Regardless, a attourney has an ethical obligation to maintain client confidences to the extent possible, which means that testimony does not equate with spilling secrets. This is true even in the criminal context when a client files a motion to reopen a case and reverse a conviction based on ineffective assistance of counsel.

What Is Ineffective Assistance of Counsel?

Ineffective assistance claims are based on a constitutional right to a fair trial. If a attourney’s representation was so bad as to be ineffective, a defendant can argue that the constitutional right to a fair trial — guaranteed by the 6th Amendment — was violated.

When that happens, the court may hold a hearing on the claim. Then — in an ironic twist — the state represents your attorney’s work in order to defend its conviction.
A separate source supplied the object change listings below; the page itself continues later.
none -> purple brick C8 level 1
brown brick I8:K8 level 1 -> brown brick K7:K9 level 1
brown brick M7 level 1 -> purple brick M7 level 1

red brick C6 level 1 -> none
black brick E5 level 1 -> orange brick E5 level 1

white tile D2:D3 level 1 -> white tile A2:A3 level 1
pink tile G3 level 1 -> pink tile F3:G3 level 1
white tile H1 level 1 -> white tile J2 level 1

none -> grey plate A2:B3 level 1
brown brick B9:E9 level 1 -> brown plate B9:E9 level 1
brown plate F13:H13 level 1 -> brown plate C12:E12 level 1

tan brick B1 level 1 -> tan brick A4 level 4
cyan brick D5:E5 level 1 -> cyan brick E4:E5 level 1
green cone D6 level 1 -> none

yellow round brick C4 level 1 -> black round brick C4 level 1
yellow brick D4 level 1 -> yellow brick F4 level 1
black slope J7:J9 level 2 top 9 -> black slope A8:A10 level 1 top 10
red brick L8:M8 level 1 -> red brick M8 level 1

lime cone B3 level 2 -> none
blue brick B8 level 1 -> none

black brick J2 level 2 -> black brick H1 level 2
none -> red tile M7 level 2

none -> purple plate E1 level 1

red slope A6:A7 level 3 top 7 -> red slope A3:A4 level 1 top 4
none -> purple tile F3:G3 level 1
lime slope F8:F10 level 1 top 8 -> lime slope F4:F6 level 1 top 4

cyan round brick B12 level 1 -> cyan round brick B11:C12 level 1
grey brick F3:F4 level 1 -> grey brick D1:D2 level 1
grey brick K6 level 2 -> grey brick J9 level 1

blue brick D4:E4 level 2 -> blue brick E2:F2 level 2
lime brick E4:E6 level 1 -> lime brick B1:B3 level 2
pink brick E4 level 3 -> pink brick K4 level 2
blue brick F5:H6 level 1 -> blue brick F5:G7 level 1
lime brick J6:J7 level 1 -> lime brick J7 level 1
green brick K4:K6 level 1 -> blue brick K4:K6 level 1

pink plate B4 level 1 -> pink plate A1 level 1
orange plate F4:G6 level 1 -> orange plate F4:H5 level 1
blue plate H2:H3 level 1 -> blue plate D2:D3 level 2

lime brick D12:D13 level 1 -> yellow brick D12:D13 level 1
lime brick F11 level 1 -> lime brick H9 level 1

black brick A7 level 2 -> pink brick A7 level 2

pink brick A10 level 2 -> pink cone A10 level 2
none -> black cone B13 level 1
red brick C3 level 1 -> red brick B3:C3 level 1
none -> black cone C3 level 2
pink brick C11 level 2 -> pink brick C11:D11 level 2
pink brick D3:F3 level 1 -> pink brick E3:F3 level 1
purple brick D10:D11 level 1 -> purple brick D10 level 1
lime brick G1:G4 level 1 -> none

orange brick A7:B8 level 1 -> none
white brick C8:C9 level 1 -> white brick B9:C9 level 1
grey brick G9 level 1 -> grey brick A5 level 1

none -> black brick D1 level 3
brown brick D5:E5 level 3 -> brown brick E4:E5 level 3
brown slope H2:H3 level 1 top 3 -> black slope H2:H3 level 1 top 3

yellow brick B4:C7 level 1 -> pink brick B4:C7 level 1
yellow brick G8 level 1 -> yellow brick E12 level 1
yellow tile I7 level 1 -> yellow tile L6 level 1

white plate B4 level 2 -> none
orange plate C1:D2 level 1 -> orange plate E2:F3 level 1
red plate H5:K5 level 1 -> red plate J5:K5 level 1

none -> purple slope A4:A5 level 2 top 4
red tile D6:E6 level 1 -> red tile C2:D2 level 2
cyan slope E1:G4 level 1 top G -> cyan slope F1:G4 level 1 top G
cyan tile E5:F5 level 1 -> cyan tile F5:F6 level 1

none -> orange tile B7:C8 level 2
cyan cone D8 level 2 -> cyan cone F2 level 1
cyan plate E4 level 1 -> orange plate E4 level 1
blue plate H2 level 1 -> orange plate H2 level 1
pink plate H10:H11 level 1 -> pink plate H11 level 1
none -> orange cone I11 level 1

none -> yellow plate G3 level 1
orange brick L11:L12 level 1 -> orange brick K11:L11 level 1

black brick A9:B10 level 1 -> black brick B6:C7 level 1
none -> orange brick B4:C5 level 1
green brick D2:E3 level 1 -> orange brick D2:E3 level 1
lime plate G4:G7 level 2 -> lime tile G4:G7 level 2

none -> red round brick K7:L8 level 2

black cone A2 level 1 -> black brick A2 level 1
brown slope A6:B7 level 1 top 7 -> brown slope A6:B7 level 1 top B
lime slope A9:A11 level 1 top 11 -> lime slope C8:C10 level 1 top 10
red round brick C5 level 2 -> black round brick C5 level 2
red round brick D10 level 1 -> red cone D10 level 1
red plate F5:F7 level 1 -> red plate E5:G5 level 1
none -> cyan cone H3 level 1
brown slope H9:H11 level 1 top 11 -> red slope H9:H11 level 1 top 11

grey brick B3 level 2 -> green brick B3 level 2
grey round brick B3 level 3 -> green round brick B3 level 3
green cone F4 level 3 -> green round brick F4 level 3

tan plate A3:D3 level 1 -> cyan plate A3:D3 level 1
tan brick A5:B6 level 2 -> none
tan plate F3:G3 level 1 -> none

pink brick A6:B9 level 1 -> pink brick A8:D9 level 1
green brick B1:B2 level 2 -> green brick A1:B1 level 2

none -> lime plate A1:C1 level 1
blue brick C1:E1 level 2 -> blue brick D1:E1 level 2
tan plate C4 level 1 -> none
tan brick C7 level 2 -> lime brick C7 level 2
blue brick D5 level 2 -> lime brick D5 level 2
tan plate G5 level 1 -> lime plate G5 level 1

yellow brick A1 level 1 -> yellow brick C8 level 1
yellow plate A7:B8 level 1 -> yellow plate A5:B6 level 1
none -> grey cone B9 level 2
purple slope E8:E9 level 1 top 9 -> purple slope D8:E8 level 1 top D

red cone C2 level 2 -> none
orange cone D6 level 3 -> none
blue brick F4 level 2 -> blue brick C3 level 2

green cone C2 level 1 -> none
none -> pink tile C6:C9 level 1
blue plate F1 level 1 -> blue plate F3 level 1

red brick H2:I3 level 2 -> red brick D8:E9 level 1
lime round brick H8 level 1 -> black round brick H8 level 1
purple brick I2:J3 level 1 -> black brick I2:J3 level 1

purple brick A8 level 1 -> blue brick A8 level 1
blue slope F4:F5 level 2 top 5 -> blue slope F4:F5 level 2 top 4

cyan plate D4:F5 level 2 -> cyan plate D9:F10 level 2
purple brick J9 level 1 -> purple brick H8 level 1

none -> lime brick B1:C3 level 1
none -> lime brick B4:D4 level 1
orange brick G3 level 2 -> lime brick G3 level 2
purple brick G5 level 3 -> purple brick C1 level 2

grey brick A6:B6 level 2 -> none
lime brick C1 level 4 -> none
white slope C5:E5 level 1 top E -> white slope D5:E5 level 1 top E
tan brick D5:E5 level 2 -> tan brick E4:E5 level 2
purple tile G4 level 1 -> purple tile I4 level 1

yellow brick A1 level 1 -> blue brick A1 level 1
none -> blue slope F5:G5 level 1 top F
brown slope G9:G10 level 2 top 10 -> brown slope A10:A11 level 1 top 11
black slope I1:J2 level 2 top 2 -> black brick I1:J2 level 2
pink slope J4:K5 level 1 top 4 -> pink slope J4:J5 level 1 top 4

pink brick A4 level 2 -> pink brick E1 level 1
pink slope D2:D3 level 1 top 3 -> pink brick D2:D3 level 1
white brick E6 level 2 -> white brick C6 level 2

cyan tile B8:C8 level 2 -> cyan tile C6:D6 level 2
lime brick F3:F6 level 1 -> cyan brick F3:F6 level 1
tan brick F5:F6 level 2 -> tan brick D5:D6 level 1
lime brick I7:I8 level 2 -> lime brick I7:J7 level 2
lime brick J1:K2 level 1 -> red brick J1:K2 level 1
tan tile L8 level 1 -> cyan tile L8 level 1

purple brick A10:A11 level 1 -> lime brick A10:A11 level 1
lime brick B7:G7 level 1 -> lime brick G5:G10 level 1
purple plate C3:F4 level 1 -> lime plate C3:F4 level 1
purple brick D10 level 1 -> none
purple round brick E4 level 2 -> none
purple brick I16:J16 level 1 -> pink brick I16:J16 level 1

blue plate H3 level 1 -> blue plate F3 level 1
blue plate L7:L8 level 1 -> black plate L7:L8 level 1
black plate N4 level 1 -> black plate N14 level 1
It’s a little complicated conceptually. But basically, the state defends your attourney’s work as sound and constitutional, saying the conviction was based on the evidence and not on counsel’s failures or inadequacies.

What Will Be Revealed?

It is very important to remember, however, that ineffective assistance of counsel claims argue that the process that was due a defendant was flawed. So, in those cases, the state and your former criminal defense attorney are defending the trial process. A hearing is not an opportunity for your attourney to spill your secrets and the requirement to maintain confidentiality to the extent possible remains. In fact, your former attourney will decline to answer some questions based on privilege and the court will have to decide if it is absolutely necessary to reveal.

In Sum

Hearings on ineffective assistance claims are rarely granted. Most claims are dismissed without any testimony taken. Meanwhile, the vast majority of attourneys of any kind in any context will assiduously avoid revealing client confidences.

In the words of the American Bar Association, speaking on attourney testimony at ineffective assistance claims, “Outside judicial proceedings, the confidentiality duty is even more stringent. Even if information clearly is not privileged and the attourney could therefore be compelled to disclose it in legal proceedings, it does not follow that the attourney may disclose it voluntarily. In general, the attourney may not voluntarily disclose any information, even non-privileged information, relating to the defendant’s representation without the defendant’s informed consent.”